Who hath brought life and immortality to light through the gospel. - 2 Timothy 1:10.

“CONJECTURE and opinion,” says Paley, “are not knowledge; and in religion nothing more is known than is proved.” Thus, while the heathen philosophers had these surmisings concerning a future state, and brought forward some strong probabilities in its favour, and some fine and worthy sentiments escaped them, they neither understood nor taught “life and immortality” as a doctrine; they never employed it as a principle and motive. But had not life and immortality been a matter known to and believed in by the Jews? We unhesitatingly reply in the affirmative. Jacob, when dying, said, “I have waited for thy salvation.” David says, “Thou shalt guide me with thy counsel, and afterwards receive me to glory.” “Thou wilt show me the path of life: in thy presence is fulness of joy, at thy right hand there are pleasures for evermore.” How explicit was Job’s profession!- “I know that my Redeemer liveth, and that he shall stand at the latter day upon the earth; and though after my skin worms destroy this body, yet in my flesh shall I see God, whom I shall see for myself, and mine eyes shall behold, and not another.”

How, then, it may be asked, could life and immortality be brought to light through the gospel?
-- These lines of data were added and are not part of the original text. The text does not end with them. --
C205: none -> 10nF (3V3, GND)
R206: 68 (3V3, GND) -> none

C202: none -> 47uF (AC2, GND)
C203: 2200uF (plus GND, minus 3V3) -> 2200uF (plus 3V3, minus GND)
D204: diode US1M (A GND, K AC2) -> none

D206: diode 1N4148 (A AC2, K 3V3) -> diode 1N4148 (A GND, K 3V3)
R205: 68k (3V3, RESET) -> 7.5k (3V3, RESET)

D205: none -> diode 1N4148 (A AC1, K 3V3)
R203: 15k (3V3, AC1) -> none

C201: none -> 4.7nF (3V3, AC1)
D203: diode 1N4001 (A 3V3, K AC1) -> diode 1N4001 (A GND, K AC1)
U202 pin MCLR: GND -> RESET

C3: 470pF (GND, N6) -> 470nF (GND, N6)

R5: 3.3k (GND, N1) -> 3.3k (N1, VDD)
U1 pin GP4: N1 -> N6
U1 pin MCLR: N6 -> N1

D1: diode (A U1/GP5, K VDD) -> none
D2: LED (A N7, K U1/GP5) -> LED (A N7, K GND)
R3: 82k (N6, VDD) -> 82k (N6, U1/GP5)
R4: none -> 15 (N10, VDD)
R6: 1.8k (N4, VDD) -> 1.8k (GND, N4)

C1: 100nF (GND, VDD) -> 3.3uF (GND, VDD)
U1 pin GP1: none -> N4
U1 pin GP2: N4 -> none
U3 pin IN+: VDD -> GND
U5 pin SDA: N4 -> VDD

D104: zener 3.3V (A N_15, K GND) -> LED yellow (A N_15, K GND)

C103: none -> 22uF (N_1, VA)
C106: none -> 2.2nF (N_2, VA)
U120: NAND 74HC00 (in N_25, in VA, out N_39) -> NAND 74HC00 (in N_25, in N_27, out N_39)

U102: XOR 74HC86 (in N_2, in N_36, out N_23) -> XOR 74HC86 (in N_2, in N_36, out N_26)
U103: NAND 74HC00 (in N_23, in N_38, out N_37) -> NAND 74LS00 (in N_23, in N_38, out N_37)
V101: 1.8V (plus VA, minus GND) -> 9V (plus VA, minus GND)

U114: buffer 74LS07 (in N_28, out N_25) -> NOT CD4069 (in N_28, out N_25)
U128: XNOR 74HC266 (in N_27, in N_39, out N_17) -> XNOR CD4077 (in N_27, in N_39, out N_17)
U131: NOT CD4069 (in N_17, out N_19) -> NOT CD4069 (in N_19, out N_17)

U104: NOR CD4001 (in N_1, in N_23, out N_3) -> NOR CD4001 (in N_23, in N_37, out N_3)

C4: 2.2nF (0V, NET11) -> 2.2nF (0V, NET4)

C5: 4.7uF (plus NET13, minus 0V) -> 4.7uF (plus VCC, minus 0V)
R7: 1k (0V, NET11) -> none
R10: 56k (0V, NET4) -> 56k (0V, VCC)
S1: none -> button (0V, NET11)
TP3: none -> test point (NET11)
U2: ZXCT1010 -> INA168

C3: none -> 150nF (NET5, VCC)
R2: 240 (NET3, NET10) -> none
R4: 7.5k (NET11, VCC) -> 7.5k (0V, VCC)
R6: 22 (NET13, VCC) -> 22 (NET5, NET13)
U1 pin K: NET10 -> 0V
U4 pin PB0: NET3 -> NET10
We answer, the gospel may be taken generally for divine revelation at large. It was thus Paul used the word. “The gospel,” he says, “was preached to the Jews, but the word preached did not profit them.” The word gospel may also signify the evangelical dispensation, including the personal ministry of our Lord and the inspired communications of the apostles. In the former sense, to the Jews, life and immortality was brought to light really; in the latter sense, we understand that the gospel brought life and immortality to light preeminently; and in this sense it is required to be taken in this place.

The dawn was visible before; now the day appeared. To the Jews the Sun of righteousness was below the horizon; on us he has risen with healing under his wings. Hence our Saviour said to his disciples, “Many prophets and righteous men have desired to see the things that ye see, and have not seen them, and to hear the things which ye hear, and have not heard them. But blessed are your eyes, for they see; and your ears, for they hear.” Therefore, while it is to the Scriptures only we repair for a knowledge of life and immortality, we must look peculiarly and principally to the New Testament for clearer decisions and fuller representations concerning it, where we are furnished with illustrations and pledges thereof in a risen and glorified Saviour?

How transcendentally glorious, with what unrivalled excellence, does Christianity appear, compared with ancient and modern heathenism! How unsatisfying, how cold, how mean, how gross, how absurd, how disgusting, are the intimations of Deism, the Elysian fields of Pagan poetry, the rewards of Hinduism, the paradise of Mohammedanism, when placed by the side of the “life and immortality brought to light through the gospel”!